Sayhueque en Radar Batiscafo

El Segundo disco de la banda chilena La Marraqueta, Sayhueque (1999) representa un momento clave en el jazz fusión nacional. Un álbum que expande la propuesta de una “música chilena endémica” a través de un encuentro entre la improvisación jazzística y las sonoridades mapuches, andinas, campesinas y afrolatinas.

El jazz, con su vocación por el diálogo y la improvisación, ha sido en Chile una herramienta de encuentro entre generaciones, géneros, territorios y memorias. En Sayhueque, eso queda claro. El jazz no se impone, sino que escucha, aprende y transforma. Se vuelve andino, se vuelve mapuche, se vuelve campesino.
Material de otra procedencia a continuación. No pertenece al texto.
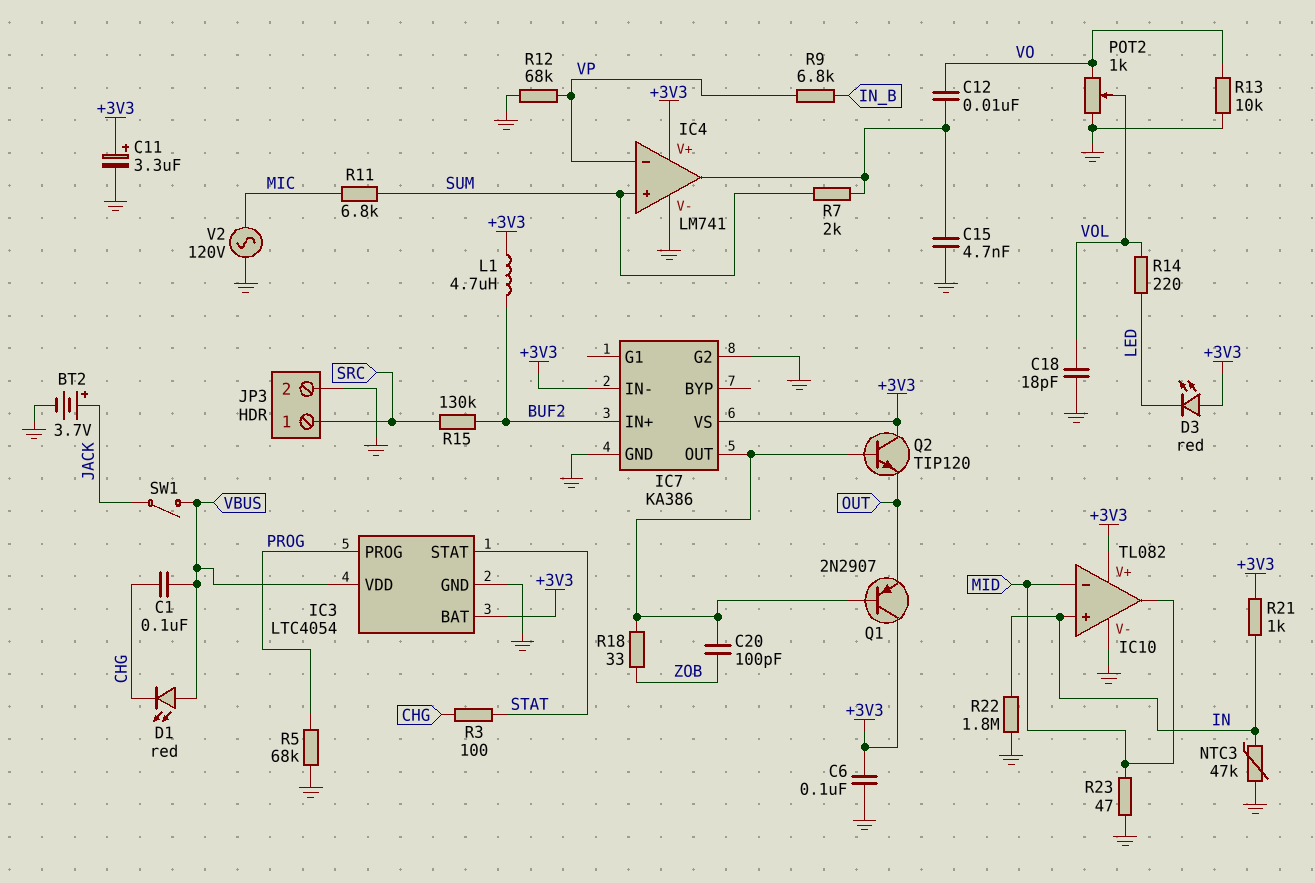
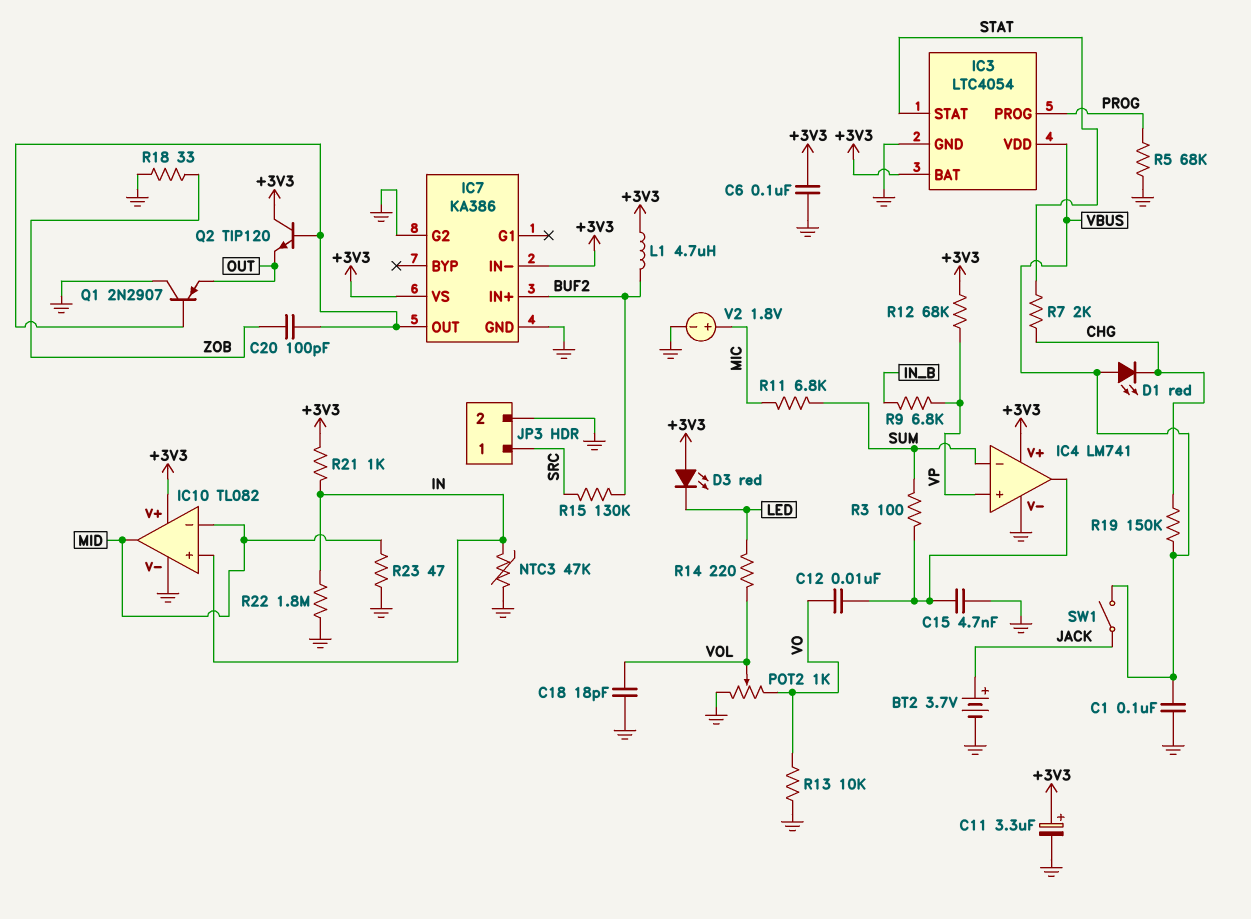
C1: 100nF (CHG, VBUS) -> 100nF (GND, VBUS)
IC4 pin in+: SUM -> VP
IC4 pin in-: VP -> SUM
Q1: PNP 2N2907 (B IC7/OUT, C +3V3, E OUT) -> PNP 2N2907 (B IC7/OUT, C GND, E OUT)
R3: 100 (CHG, STAT) -> 100 (IC4/out, SUM)
R7: 2k (IC4/out, SUM) -> 2k (CHG, STAT)
R12: 68k (GND, VP) -> 68k (+3V3, VP)
R18: 33 (IC7/OUT, ZOB) -> 33 (GND, ZOB)
R19: none -> 150k (CHG, VBUS)
V2: AC 120V (GND, MIC) -> 1.8V (plus MIC, minus GND)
Y se vuelve radicalmente chileno.

La irrupción de La Marraqueta, proyecto formado por músicos que venían del jazz-rock y la fusión, como Pedro Greene, Pablo Lecaros y Andrés Pollak, sembró las bases para una búsqueda estética radical: mezclar el lenguaje del jazz moderno con la memoria sonora del territorio. 

Una fusión de texturas

Sayhueque encarna un espíritu de la mixtura criolla. El disco toma su nombre de un lonko mapuche-tehuelche, figura del siglo XIX que defendió la autonomía de su pueblo frente a la avanzada de los estados chileno y argentino. 

Esta figura simbólica inspira tanto el concepto como el sonido del álbum, que se sumerge en ritmos ancestrales, como los choike purun, las tonadas campesinas, el huayno altiplánico y las texturas afrolatinas.
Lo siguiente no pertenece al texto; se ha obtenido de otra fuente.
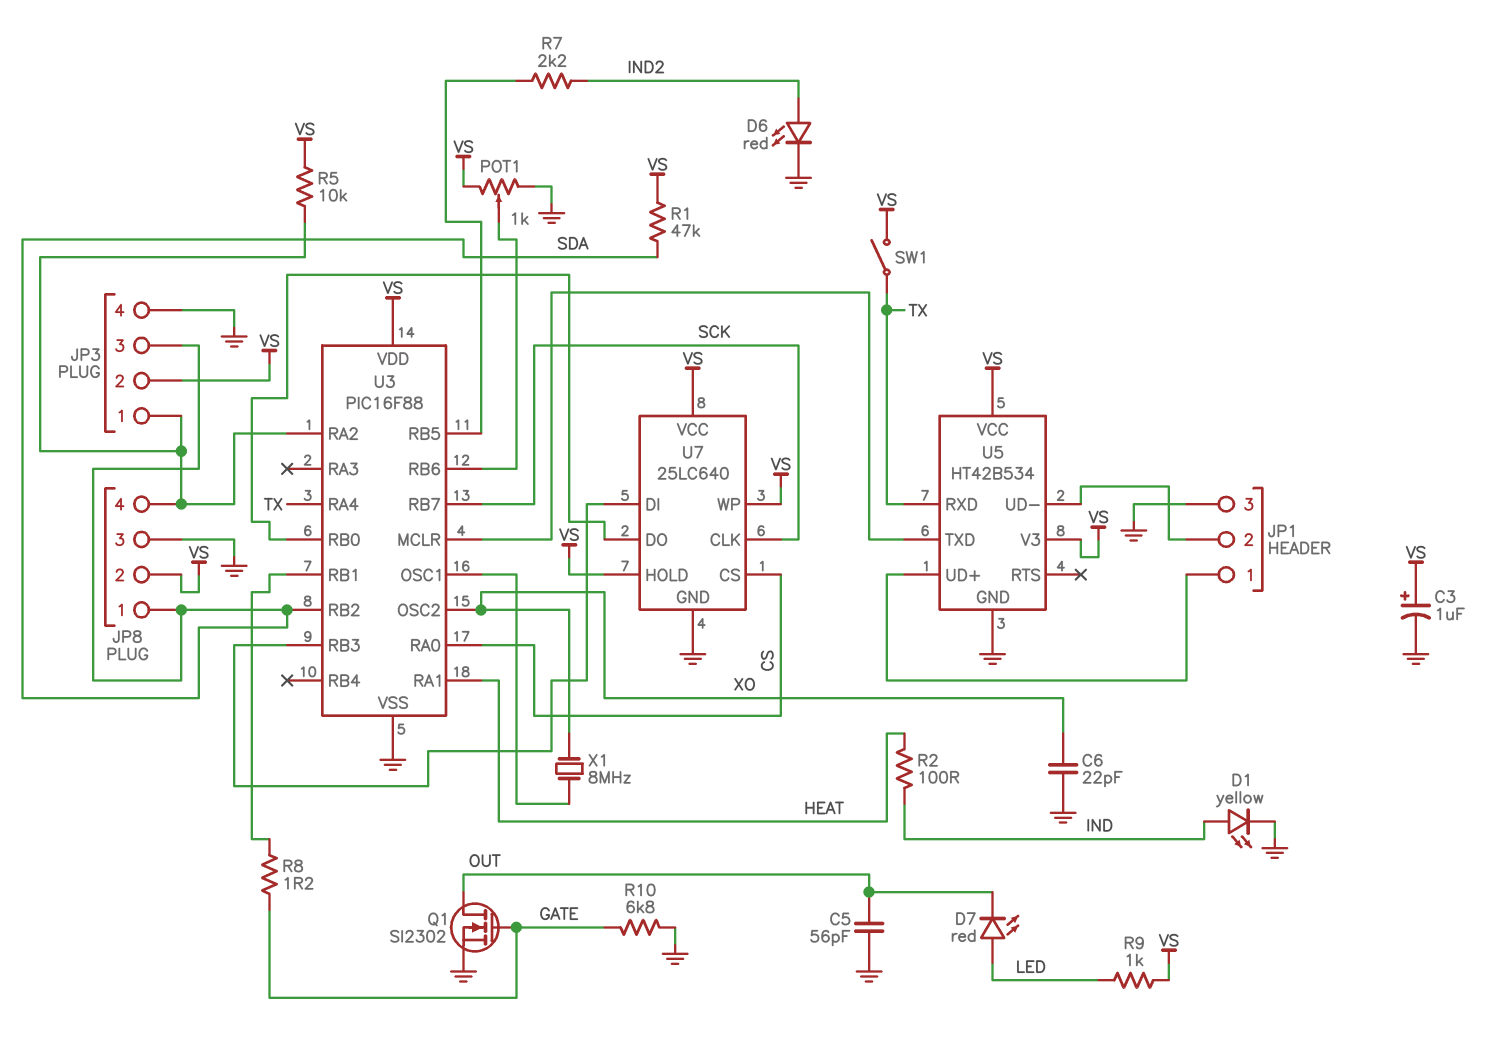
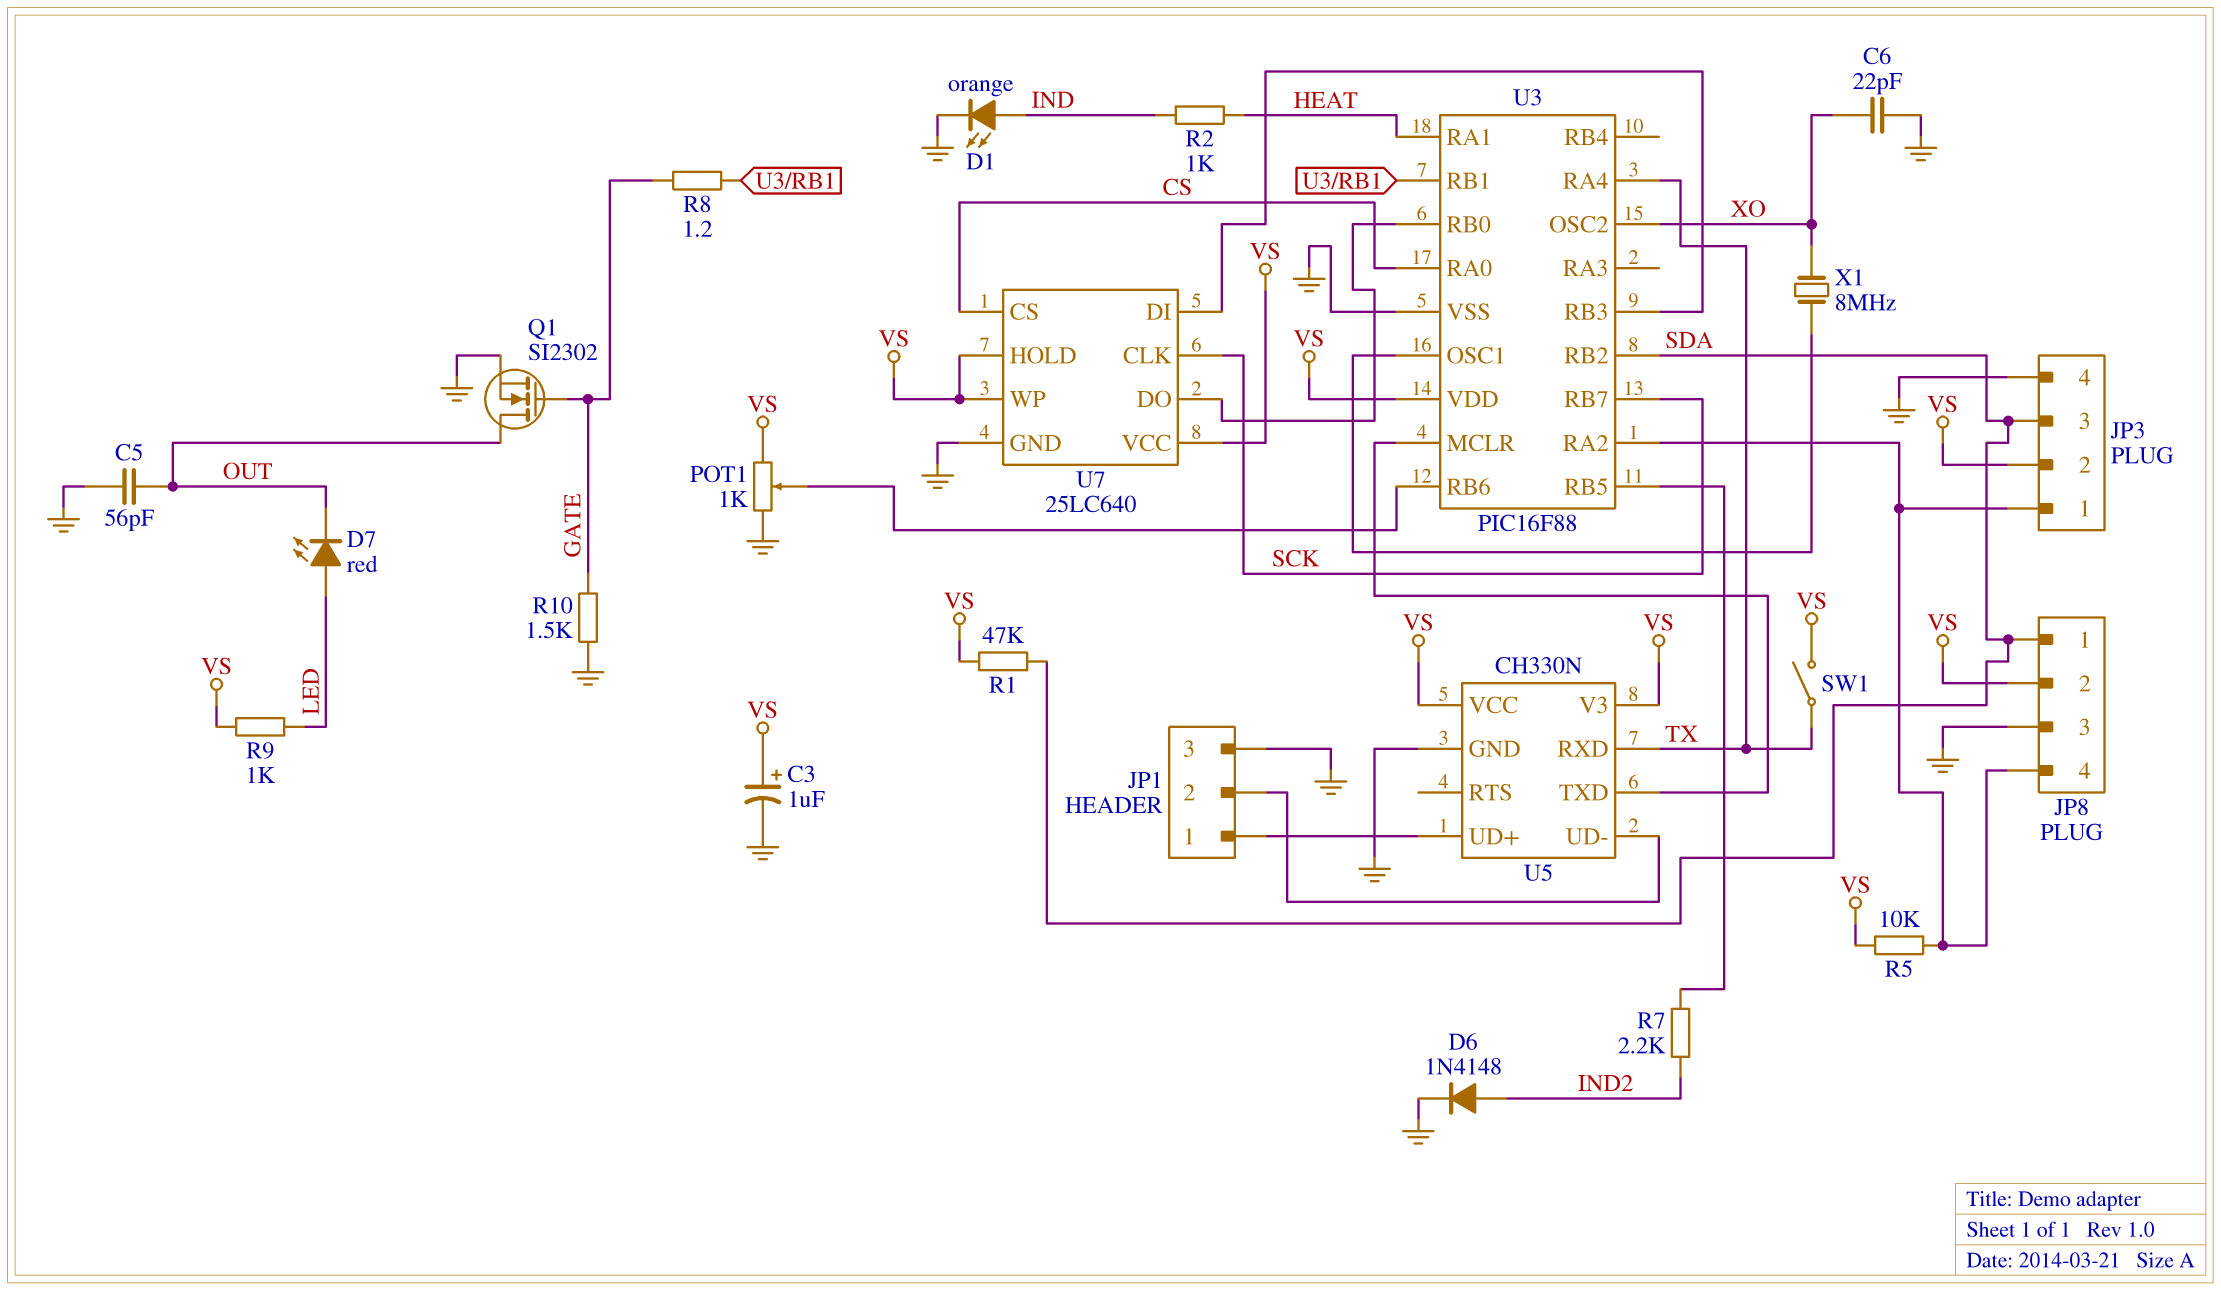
D1: LED yellow (A IND, K GND) -> LED orange (A IND, K GND)
D6: LED red (A IND2, K GND) -> diode 1N4148 (A IND2, K GND)
R2: 100 (HEAT, IND) -> 1k (HEAT, IND)
R10: 6.8k (GATE, GND) -> 1.5k (GATE, GND)
U5: HT42B534 -> CH330N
Desde su primer track, el disco suena auténtico, local, y profundamente político en su decisión estética. No es un disco que imita influencias externas, sino que las metaboliza desde Chile. En esta entrega, por primera vez aparece un cuarto elemento en la agrupación, el guitarrista Mauricio Rodríguez, quien está a plena forma en las funkies “Black jackets” y “Tirando p’arriba”.

Un lugar donde conviven la improvisación libre y la raíz más profunda del territorio. Cada tema es un experimento que tiene el valor de arriesgar, sin perder nunca el respeto por las formas. Es esa coherencia la que lo convierte en un disco fundamental.

Bajo un panorama que homogeniza los lenguajes musicales, Sayhueque demuestra que aún es posible hacer música que suene al mundo desde lo más profundo del territorio. La Marraqueta no solo aportó un sonido, sino la idea de que Chile puede sonar a sí mismo desde el jazz.